Als ich den etwa 2011 zum ersten Mal sah, lachte ich mich fast kaputt. Als Gewerkschaftssekretärin fehlte mir damals eine Sprache, die auch nur annähernd an die Dramatik herankam, die sich in den täglichen Arbeitskonflikten zeigte. Da war eine ständige Vibration, ein Lärm, eine Lähmung und viel Ärger, all das ging in den Schlaf ein, auch als Albtraum, zum Nachdenken blieb keine Zeit. Ich meinte, das Knirschen im Gebälk der gesellschaftlichen Strukturen zu hören, wenn Untergebene Anordnungen nicht befolgten und querulierten oder wenn ein Küchenteam einen Brief schrieb, bevor wieder jemand krankheitshalber ausfiel. Versuche der literarischen Einfühlung ins Proletariat oder Prekariat, die ich las, blieben fad.

Dagegen begeisterte jener Aufruf eines fiktiven Nasa-Direktors an seine 14 000 Angestellten: «Wir wissen nicht mehr weiter. Vielleicht hat jemand von euch eine verrückte Idee auf einen Pizzakarton gekritzelt.

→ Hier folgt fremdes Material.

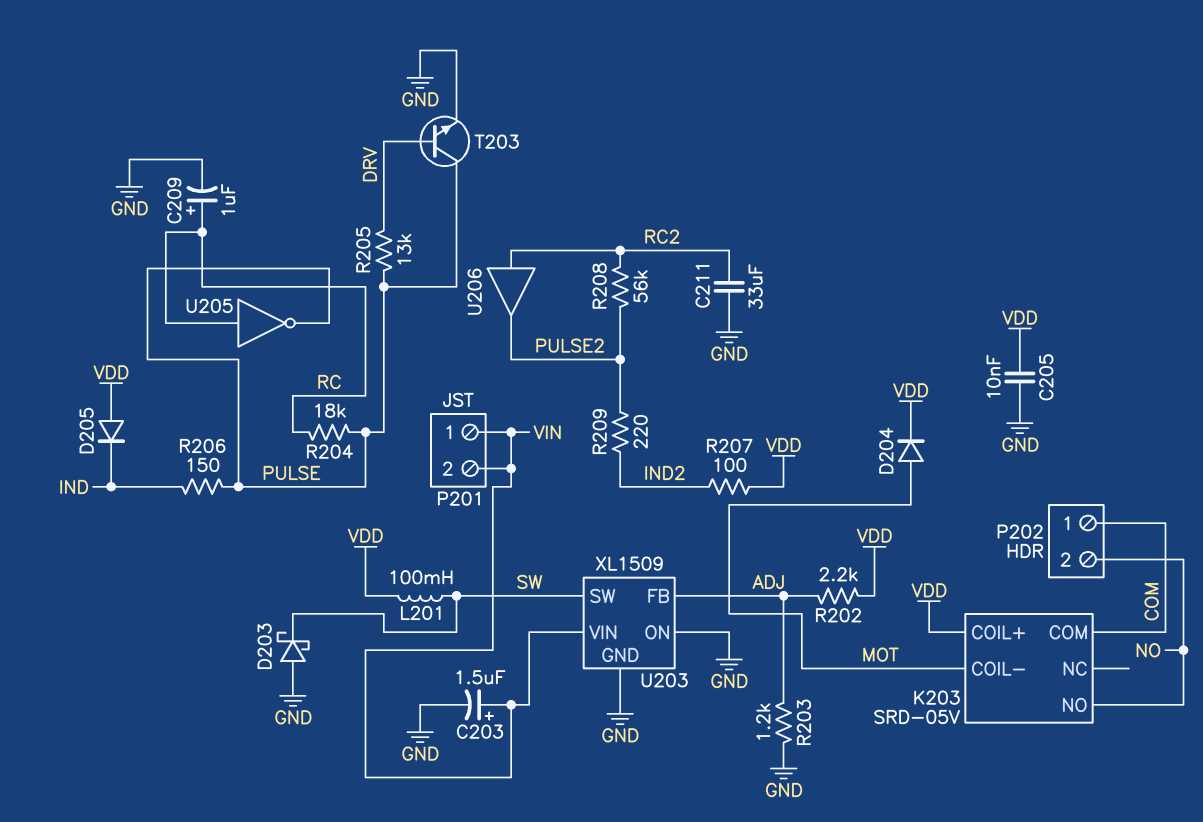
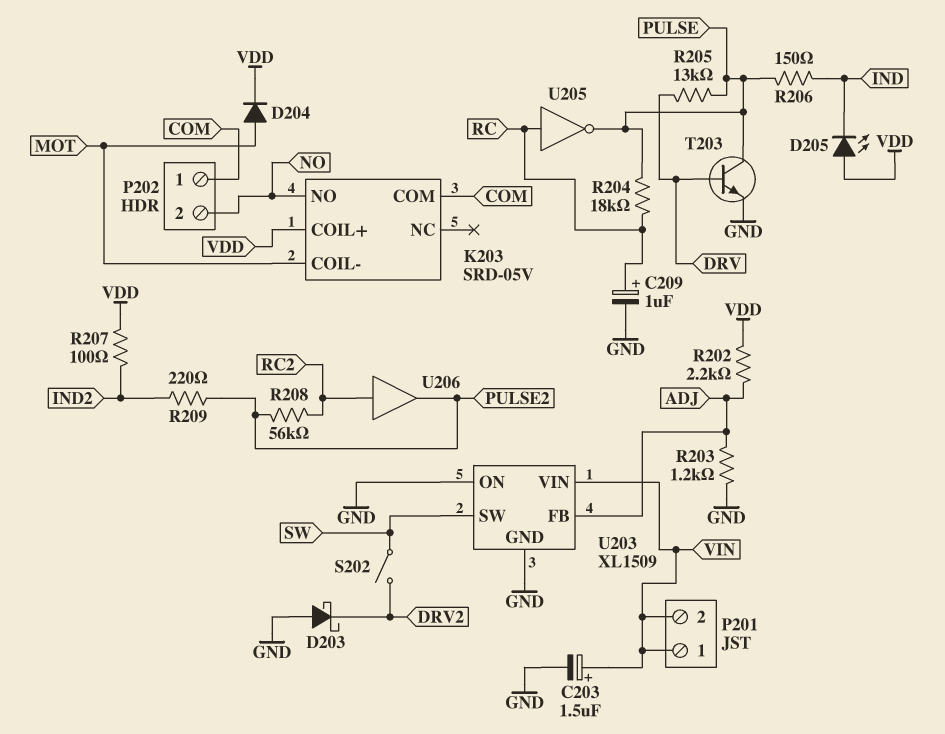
C205: 10nF (GND, VDD) -> none
C211: 33uF (GND, RC2) -> none
D203: schottky (A GND, K SW) -> schottky (A GND, K DRV2)
D205: diode (A VDD, K IND) -> LED (A VDD, K IND)
L201: 100mH (SW, VDD) -> none
S202: none -> switch (DRV2, SW)

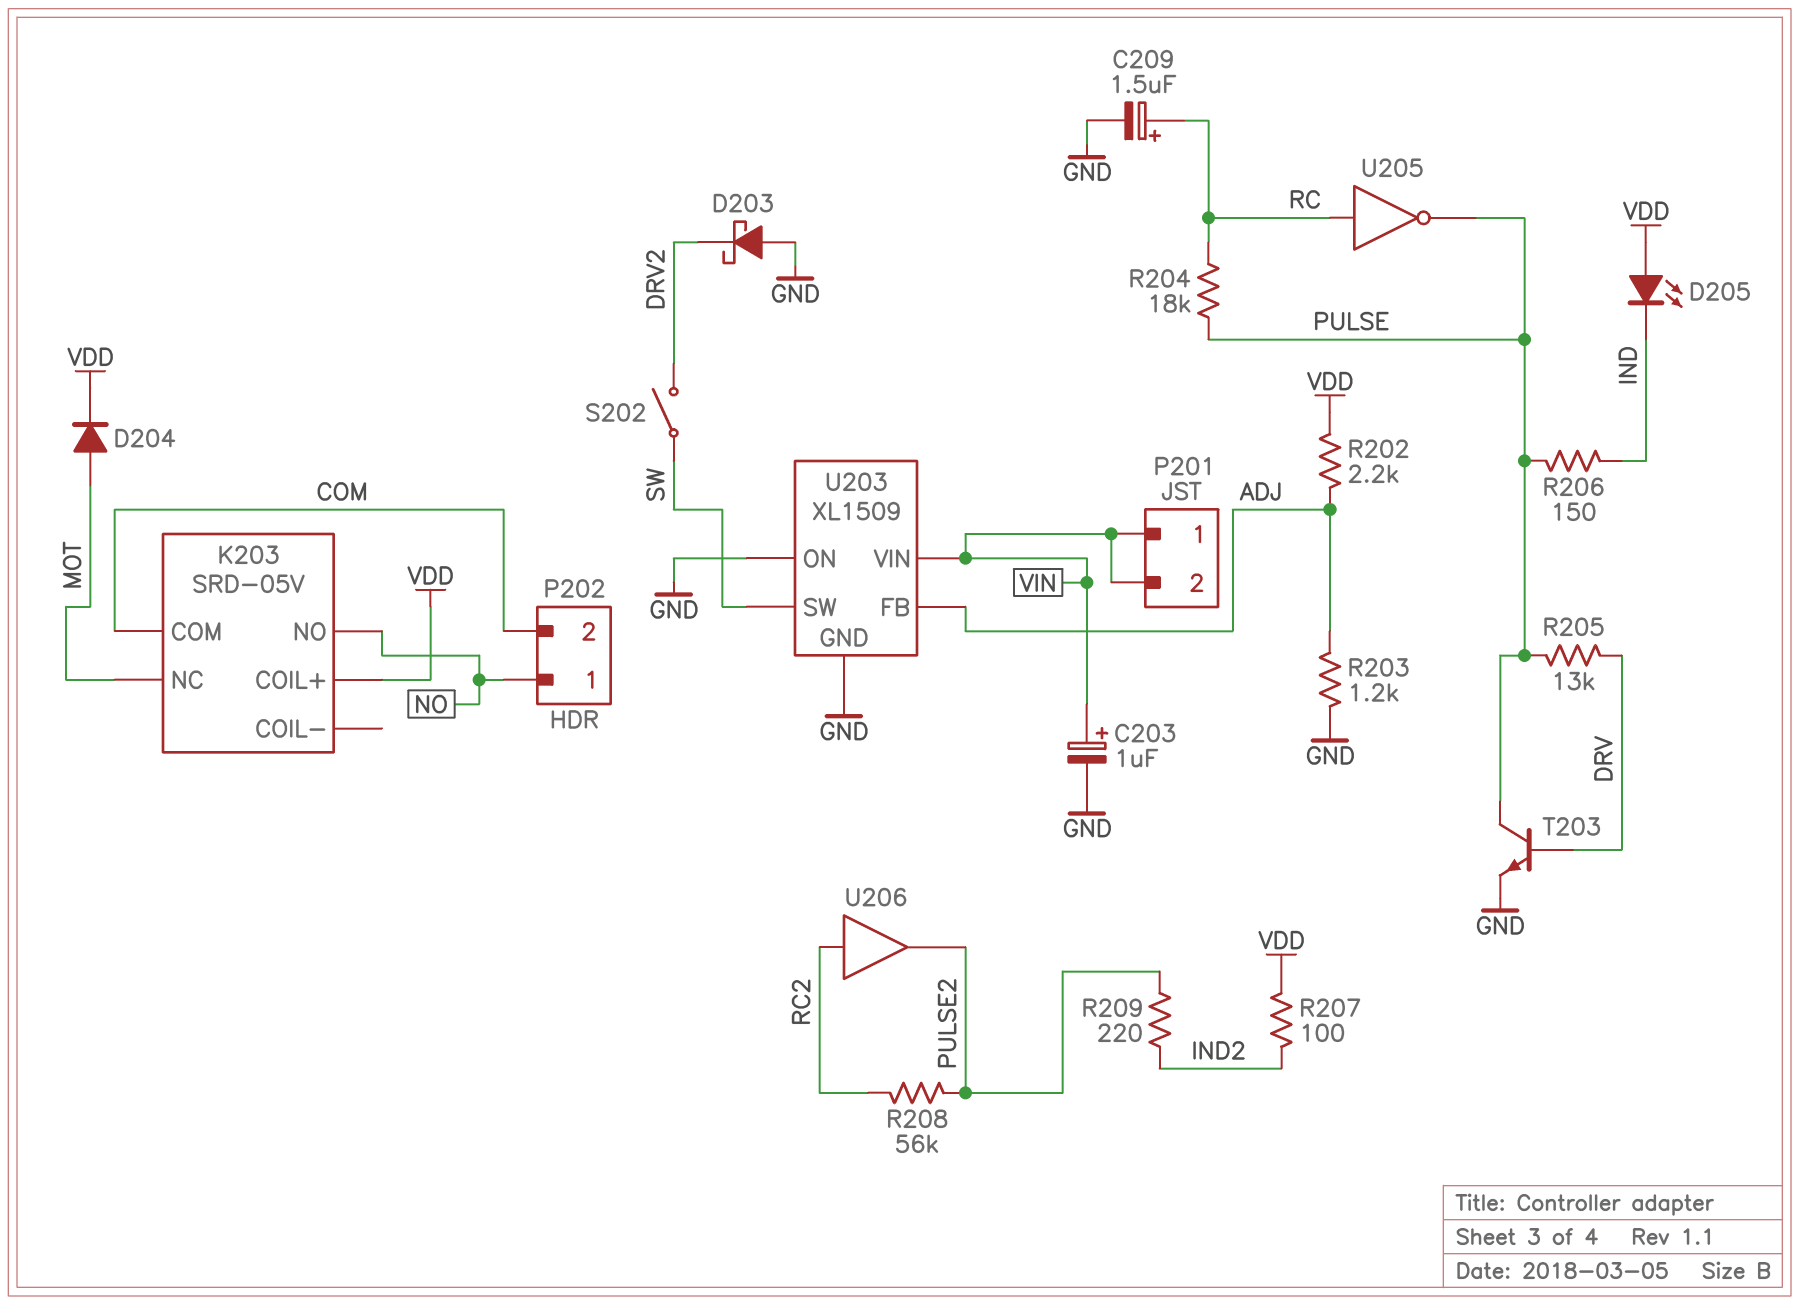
C203: 1.5uF (plus VIN, minus GND) -> 1uF (plus VIN, minus GND)
C209: 1uF (plus RC, minus GND) -> 1.5uF (plus RC, minus GND)
K203 pin COIL-: MOT -> none
K203 pin NC: none -> MOT
P202 pin 1: COM -> NO
P202 pin 2: NO -> COM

Schickt sie uns!» Und tatsächlich: Man könnte den Asteroiden, der auf die Welt zurast, in die Luft sprengen! Nur einer kann das: Bruce Willis holt seine alten Kumpel zurück, Tiefseebohrer, die meisten entlassen oder halbinvalid. Doch bevor sie die Welt retten, müssen sie bei der Nasa ein Personalgespräch führen. Mit der Human-Resources-Abteilung. Und fallen natürlich durch. Einer bricht in Tränen aus, wenn er von seiner Mutter spricht, der andere fegt die Lampe vom Tisch. Was gehen diesen HR-Schnösel seine Gefühle an?

Eine genüsslichere Antwort auf die Zumutung von Beurteilungsgesprächen zu Sozial- und Selbstkompetenzen kannte ich nicht. Sodass mir erst Jahre später, als ich mir «Armageddon» nochmals anschaute, aufstiess, wie da ständig rumgeballert wird, wenn irgendein Konflikt auftaucht, und immer klar ist, dass die einzige weibliche Figur des Films nur dazu da ist, Männer anzuhimmeln. Da war Trump schon Präsident, und die Tatsache, dass am Schluss ein Redneck mit einer Atombombe die Welt rettet, wirkte wie Alt-Right-Propaganda.

Die aktuelle Medienkonferenz der Nasa zum erfolgreichen Impact der Weltraumsonde Dart auf den Asteroiden Dimorphos ist da deutlich anregender. Dr. Elena Adams und Dr. Carolyn Ernst, flankiert von zwei nachdenklichen Männern, begeistern die Medienvertreter:innen. Adams schwärmt von den neuartigen Solarpanels, die toll funktioniert hätten. Nix Atombombe. Ernst beschreibt zwar eine Wolke von Kies, die wahrscheinlich zu sehen sei, wenn dann Bilder zur Verfügung stehen würden, aber im Prinzip sei eine Explosion zu vermeiden, man wolle einfach den Kurs des Asteroiden leicht verschieben. Ob das geklappt hat, wird man in einigen Monaten voll berechnet haben. Für Bruce Willis bleibt keine Rolle. Wer wütet dann gegen die HR-Abteilung?

Annette Hug ist ehemalige Gewerkschaftssekretärin und Autorin mit einer politischen Beziehung zu Bruce Willis.